Nice one! You might want to think about putting a handle/knob on the front of it - I've found it definitely makes it easier to use. And yes, maddening that you have to do it, but gratifying when it works properly.


----------



## Giff (10 Nov 2012)

That is impressive Stuart but I think it helps that you have an engineering workshop ! Geoff


----------



## SBJ (10 Nov 2012)

All done with woodworking tools Giff!


----------



## Giff (10 Nov 2012)

Well it looks good. I have found a limitation with the Domiplate when I have been using it a curved piece. One with the same size plate that screws on the baseplate, but a 50mm projection. It wouldn't be quite as stable but would mortice the correct depth. Geoff


----------



## Lord Kitchener (10 Nov 2012)

SBJ":6ojnb52w said:


> All done with woodworking tools Giff!




Did you get the PM I sent?


----------



## Lord Kitchener (14 Nov 2012)

Lord Kitchener":2q57jf68 said:


> I've emailed the makers, no reply as yet, trust they've not been affected by the recent storm over there.




Well, that was a week ago and there's still no reply.

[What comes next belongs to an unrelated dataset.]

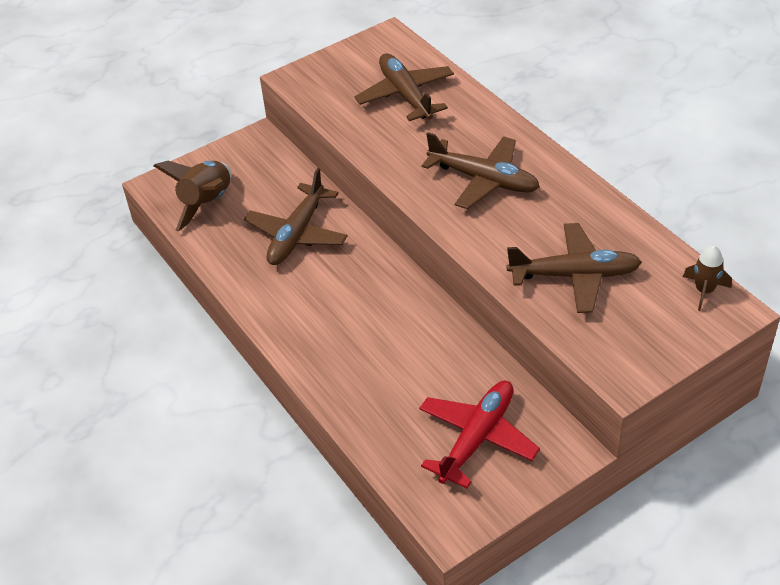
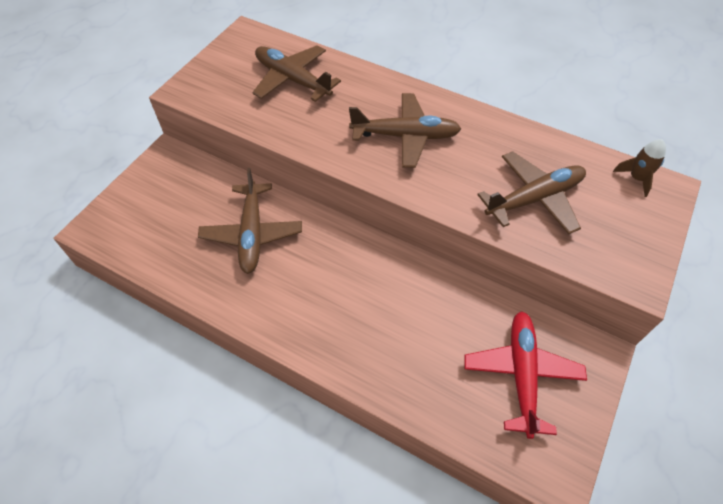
camera: 30 degrees left, 10 degrees up
(207, 203) = (150, 231): brown rocket -> none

They haven't provided any other way of getting in touch with them, unfortunately.


----------



## chippy1970 (14 Nov 2012)

Have you tried posting on the FOG festool owners group ??


----------



## Lord Kitchener (14 Nov 2012)

chippy1970":3twwukz7 said:


> Have you tried posting on the FOG festool owners group ??




Why? Are there other people who make them too?


----------



## Giff (14 Nov 2012)

I have tried to contact them by email as well about their XL domiplate and no response. Maybe they have gone but on their site it says that they are opening a shop soon. Chippy's suggestion of a query on FOG maybe a good idea as there are a lot of US ( mainly ) people on there and someone may know, or their email might have a problem. Geoff


----------



## Lord Kitchener (14 Nov 2012)

Giff":2mr29wyd said:


> I have tried to contact them by email as well about their XL domiplate and no response. Maybe they have gone but on their site it says that they are opening a shop soon. Chippy's suggestion of a query on FOG maybe a good idea as there are a lot of US ( mainly ) people on there and someone may know, or their email might have a problem. Geoff




Thanks. My problem is that I need one now, and my worry is that posting enquiries on the FOG, when the email has gone unanswered (I think a week is usually long enough to sort out an email problem) , is going to mean that I'm throwing good time after bad.

So, as the time is more important to me than the money, if anyone has got one that they don't really need at the moment, I'm happy to post them a cheque for £70 today for it (or I could pay by PayPal if that was better)


----------